Quick: What do Citizen Kane, Vertigo, 2001: A Space Odyssey, and Taxi Driver have in common?
None of these movies—some of the most influential films in the history of cinema—won the award for Best Picture on Oscar night. Nor were Alfred Hitchcock, Stanley Kubrick, Akira Kurosawa, and Ingmar Bergman ever named Best Director. But they didn’t need the Academy Awards to cement their legacies. A film’s cultural staying power is almost never decided by its Oscars showing.
The idea of the Oscars, however, should still matter, even to those who might not count themselves as cinephiles. They can help elevate new talent into more impactful positions. They serve as an important barometer for the industry as a whole, identifying blind spots, and reflecting culture’s best (and worst) impulses back onto itself. They tell us a lot about the art—how it got to be the way it is, and where it’s going.

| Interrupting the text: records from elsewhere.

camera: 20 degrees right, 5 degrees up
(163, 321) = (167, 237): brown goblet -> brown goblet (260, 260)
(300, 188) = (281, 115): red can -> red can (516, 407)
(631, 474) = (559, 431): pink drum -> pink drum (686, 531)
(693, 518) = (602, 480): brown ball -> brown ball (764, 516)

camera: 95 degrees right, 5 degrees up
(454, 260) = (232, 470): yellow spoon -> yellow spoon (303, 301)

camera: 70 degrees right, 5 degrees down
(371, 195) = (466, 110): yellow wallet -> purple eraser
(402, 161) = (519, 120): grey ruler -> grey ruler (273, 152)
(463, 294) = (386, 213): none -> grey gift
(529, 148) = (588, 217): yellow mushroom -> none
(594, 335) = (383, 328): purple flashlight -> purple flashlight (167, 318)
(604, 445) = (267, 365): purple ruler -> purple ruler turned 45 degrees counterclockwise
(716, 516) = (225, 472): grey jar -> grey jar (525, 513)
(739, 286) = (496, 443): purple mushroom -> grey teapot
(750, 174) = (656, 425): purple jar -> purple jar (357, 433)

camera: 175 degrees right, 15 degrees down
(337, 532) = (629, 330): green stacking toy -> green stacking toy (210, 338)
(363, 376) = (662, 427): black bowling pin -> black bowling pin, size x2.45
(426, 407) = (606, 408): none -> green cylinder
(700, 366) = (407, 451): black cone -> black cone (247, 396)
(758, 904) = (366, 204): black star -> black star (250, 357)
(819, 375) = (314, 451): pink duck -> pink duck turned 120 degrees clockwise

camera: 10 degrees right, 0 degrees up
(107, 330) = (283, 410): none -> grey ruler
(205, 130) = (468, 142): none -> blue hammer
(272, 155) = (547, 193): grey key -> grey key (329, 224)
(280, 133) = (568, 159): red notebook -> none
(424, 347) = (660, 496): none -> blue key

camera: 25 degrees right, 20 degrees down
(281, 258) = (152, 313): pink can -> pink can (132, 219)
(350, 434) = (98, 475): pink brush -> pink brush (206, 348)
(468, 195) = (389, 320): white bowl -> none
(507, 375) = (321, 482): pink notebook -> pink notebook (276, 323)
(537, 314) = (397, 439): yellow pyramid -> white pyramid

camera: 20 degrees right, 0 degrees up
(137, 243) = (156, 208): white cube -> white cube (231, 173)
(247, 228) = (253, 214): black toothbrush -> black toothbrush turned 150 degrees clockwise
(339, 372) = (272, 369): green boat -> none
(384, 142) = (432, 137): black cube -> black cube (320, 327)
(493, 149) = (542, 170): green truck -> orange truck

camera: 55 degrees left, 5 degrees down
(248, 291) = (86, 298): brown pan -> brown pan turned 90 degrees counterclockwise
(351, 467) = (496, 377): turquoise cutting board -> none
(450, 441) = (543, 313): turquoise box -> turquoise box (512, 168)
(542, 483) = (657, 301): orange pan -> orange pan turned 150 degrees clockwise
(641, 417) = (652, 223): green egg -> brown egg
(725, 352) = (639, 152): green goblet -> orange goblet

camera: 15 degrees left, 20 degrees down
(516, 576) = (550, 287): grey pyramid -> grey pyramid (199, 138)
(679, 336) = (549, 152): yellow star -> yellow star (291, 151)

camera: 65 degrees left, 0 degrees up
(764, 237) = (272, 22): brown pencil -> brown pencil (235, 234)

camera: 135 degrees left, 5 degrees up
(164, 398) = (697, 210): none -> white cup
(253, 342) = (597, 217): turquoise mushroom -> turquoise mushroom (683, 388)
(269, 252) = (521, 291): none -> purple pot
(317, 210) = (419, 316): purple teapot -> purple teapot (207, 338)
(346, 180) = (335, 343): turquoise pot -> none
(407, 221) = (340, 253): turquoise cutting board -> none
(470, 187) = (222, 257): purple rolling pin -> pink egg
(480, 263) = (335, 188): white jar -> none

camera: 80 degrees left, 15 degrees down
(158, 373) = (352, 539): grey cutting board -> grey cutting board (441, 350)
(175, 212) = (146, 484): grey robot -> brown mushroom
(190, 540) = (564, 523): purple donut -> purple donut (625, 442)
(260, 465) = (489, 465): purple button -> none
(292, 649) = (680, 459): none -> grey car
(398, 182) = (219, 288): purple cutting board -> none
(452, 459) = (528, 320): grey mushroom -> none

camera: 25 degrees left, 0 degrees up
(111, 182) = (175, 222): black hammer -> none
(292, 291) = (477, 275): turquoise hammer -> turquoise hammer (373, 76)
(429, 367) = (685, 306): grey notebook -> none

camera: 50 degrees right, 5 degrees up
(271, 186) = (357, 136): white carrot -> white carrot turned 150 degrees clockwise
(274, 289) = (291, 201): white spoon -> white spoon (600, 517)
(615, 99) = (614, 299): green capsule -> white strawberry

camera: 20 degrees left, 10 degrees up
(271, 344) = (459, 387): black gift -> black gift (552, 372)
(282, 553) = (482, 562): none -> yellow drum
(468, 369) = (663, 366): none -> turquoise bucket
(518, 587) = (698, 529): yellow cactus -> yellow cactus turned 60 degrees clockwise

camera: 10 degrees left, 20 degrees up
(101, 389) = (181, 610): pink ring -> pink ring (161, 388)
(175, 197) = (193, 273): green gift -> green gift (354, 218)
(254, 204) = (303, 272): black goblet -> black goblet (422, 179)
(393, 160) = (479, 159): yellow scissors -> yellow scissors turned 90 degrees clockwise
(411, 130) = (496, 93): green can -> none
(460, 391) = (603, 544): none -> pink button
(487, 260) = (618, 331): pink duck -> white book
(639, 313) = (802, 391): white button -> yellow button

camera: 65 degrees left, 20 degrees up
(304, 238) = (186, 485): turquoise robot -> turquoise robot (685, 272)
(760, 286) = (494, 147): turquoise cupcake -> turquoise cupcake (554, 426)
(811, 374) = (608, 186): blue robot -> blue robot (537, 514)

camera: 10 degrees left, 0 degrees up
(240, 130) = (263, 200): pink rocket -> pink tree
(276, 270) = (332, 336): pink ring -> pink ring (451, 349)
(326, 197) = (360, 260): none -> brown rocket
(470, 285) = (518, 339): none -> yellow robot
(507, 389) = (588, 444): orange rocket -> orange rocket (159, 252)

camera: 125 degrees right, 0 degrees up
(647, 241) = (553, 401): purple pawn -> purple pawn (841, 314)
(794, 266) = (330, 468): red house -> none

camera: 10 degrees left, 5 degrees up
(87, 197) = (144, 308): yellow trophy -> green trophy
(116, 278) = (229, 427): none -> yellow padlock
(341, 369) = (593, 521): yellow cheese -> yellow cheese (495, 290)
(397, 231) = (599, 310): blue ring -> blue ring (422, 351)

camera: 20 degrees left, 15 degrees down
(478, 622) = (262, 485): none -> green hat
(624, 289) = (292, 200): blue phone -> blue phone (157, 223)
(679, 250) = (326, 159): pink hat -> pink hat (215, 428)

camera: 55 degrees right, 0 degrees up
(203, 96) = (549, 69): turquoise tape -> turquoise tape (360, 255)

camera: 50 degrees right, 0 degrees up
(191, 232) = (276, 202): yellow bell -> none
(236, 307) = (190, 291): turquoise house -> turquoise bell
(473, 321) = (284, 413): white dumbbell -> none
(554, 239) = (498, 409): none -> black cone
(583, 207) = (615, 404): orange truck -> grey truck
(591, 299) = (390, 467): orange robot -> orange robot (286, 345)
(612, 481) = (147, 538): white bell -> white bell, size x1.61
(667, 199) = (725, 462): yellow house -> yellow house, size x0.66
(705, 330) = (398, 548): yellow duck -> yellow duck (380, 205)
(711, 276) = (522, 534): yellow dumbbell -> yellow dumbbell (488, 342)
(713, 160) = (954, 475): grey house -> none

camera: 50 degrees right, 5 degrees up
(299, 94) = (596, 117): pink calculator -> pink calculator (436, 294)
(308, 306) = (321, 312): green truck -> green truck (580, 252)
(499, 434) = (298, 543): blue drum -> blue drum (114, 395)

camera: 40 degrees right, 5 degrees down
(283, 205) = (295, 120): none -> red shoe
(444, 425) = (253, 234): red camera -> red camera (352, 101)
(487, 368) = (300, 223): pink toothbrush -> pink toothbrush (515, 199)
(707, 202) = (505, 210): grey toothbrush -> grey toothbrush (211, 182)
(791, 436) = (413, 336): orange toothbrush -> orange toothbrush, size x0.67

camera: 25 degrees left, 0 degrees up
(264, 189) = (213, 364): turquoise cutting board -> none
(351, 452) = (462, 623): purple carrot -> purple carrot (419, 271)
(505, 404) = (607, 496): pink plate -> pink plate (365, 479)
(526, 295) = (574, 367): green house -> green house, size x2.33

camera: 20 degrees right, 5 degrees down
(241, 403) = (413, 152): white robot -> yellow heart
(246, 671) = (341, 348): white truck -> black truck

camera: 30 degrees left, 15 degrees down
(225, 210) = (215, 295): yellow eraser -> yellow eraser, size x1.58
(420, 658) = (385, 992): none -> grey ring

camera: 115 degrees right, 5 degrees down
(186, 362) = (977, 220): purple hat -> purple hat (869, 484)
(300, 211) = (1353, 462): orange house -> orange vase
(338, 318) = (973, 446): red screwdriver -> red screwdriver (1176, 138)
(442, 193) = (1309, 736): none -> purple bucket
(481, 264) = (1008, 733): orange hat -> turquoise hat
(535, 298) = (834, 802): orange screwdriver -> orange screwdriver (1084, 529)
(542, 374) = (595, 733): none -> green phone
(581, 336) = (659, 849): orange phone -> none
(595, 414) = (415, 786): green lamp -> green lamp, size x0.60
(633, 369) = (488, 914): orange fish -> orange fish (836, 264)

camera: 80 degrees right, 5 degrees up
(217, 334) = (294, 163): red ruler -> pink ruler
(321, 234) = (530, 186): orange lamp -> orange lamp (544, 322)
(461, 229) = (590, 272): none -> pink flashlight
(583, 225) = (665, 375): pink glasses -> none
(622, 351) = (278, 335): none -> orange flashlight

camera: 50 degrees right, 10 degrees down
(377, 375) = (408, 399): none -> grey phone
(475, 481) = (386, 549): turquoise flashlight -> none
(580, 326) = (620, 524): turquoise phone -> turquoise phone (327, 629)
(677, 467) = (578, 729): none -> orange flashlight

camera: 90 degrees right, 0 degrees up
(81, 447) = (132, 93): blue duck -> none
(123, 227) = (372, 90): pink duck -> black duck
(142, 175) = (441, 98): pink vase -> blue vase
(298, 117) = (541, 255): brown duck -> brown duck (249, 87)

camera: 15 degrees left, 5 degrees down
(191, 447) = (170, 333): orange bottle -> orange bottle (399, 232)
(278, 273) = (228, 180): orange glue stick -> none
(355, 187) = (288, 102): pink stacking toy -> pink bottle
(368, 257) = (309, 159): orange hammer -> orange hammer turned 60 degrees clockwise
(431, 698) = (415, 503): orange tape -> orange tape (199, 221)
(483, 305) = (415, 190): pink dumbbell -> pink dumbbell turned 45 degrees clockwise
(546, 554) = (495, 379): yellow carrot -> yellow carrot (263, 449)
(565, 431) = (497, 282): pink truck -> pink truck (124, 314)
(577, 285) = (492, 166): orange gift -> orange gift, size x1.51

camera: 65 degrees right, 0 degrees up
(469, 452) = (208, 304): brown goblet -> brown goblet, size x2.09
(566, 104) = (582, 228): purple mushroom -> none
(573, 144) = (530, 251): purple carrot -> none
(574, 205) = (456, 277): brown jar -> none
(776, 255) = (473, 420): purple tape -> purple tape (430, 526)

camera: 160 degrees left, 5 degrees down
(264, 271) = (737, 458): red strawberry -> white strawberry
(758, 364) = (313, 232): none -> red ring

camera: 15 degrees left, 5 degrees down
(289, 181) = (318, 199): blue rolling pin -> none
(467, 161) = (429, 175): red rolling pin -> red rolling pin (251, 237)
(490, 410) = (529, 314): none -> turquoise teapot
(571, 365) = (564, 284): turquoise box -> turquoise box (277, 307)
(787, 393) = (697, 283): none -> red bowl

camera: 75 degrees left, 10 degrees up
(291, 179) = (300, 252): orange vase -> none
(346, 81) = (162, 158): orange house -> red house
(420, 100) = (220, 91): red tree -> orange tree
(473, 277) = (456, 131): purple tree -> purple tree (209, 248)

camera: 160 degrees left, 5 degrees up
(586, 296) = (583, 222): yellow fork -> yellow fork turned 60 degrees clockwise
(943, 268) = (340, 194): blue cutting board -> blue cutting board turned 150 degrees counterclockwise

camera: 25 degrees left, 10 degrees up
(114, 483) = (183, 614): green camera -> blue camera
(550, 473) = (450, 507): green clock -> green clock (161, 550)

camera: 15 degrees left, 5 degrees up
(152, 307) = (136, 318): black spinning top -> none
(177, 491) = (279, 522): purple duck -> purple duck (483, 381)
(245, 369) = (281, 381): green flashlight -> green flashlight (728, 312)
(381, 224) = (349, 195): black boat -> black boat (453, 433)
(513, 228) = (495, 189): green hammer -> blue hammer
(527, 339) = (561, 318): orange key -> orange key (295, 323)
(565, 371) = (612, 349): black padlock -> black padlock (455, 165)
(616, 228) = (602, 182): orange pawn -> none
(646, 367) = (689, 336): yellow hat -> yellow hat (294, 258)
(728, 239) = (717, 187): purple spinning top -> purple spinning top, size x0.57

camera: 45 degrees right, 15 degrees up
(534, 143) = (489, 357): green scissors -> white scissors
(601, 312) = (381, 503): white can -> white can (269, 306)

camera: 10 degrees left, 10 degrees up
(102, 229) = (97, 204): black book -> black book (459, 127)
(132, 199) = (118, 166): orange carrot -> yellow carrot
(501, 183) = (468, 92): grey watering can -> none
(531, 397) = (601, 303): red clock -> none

In more material terms, the awards can boost a film’s ticket sales. Most best picture nominees receive a nontrivial box-office bounce after getting nominated. And while that bounce has decreased in the age of streaming, it still exists. This year, for instance, Little Women got a 21% bounce after its nomination for best picture. Parasite saw its box-office receipts elevated 18%. Regardless of which film wins, the nominations alone help put more eyeballs on great films that might otherwise not get them.
And while the show’s TV ratings are unmistakably trending downward, the Oscars broadcast is still one of the most-watched events in the US each year. The ratings for everything on traditional TV are down, but the Oscars remain one of the only things that can still bring in a large live audience. Nearly 30 million Americans tuned in last year:
So it’s okay to still enjoy the show as pure spectacle, as messy and problematic as it may be. Just don’t worry about which films actually win.
The Oscars carry little longterm cultural weight
Virtually every list of the greatest films of all time published in the last decade confirms that winning (or losing) an Oscar does nothing to guarantee a movie’s legacy. On the BBC’s 2016 list of the 100 best films of just the 21st century (compiled by an international consortium of critics, film curators, and academics), 77 films did not even receive a best picture nomination. Of the 23 that did, just four were best picture winners—meaning 12 of the century’s 16 victors up to that point were not represented on the list.
The 2012 ranking of the best films of all time by British film magazine Sight & Sound, which the late film critic Roger Ebert once said was the only such list “most serious movie people take seriously,” made that divide between the cultural consensus and the Oscars even more apparent. Just 13 of the 100 films listed were nominated for the Oscar for best picture. Only four actually won the award (Casablanca, Lawrence of Arabia, The Godfather, and The Godfather: Part II).
Though the film Academy—the group that votes on the Oscars—is becoming more diverse, it is still 84% white and 68% male. The type of movies considered an “Oscar movie” are narrow (often American, in English, featuring famous actors or directors), and the group of eventual winners is usually even narrower. If you’ve been unimpressed by the recent best picture winners, it might be because in 2009 the Academy switched to a preferential ballot, which tends to reward the films that the most people liked, but not necessarily the ones they loved or will want to take about years down the line. That’s how Green Book beats films like Roma, BlacKkKlansman, and A Star Is Born. (On occasion, this system has landed on a pleasantly surprising choice, like Moonlight in 2016.)
And that’s to say nothing of how political the voting process has become. Studios now have to campaign for their films like they’re running for office, sending actors and directors around Hollywood to hobnob with other voters while spending millions on elaborate ad campaigns to sway the undecideds. “Oscar season” has turned into a horse race, not unlike the very worst of American politics.
Only one woman has ever won best director in the 100-year history of the Oscars (Kathryn Bigelow). Just five have been nominated. No foreign-language film has ever won best picture (Parasite could be the first this year). Kirk Douglas, Peter O’Toole, Cary Grant, Harrison Ford, Amy Adams, Gene Wilder, Tom Cruise, Annette Bening, Will Smith, and Glenn Close have never won Oscars for acting.
Ultimately, winning an Oscar—Best Picture especially—carries little longterm cultural weight. Some have argued it’s actually better to lose the Oscar, both because the winner faces inevitable backlash and also because it cements your status as an underdog for eternity. The list of best picture winners is a piece of trivia for cinephiles more than it is anything else. The Social Network and Inception are the films we will remember from 2010. Unfortunately for that year’s winner, The King’s Speech, its place in the annals of cinema history is pretty much restricted to that one night, when it was made to feel special.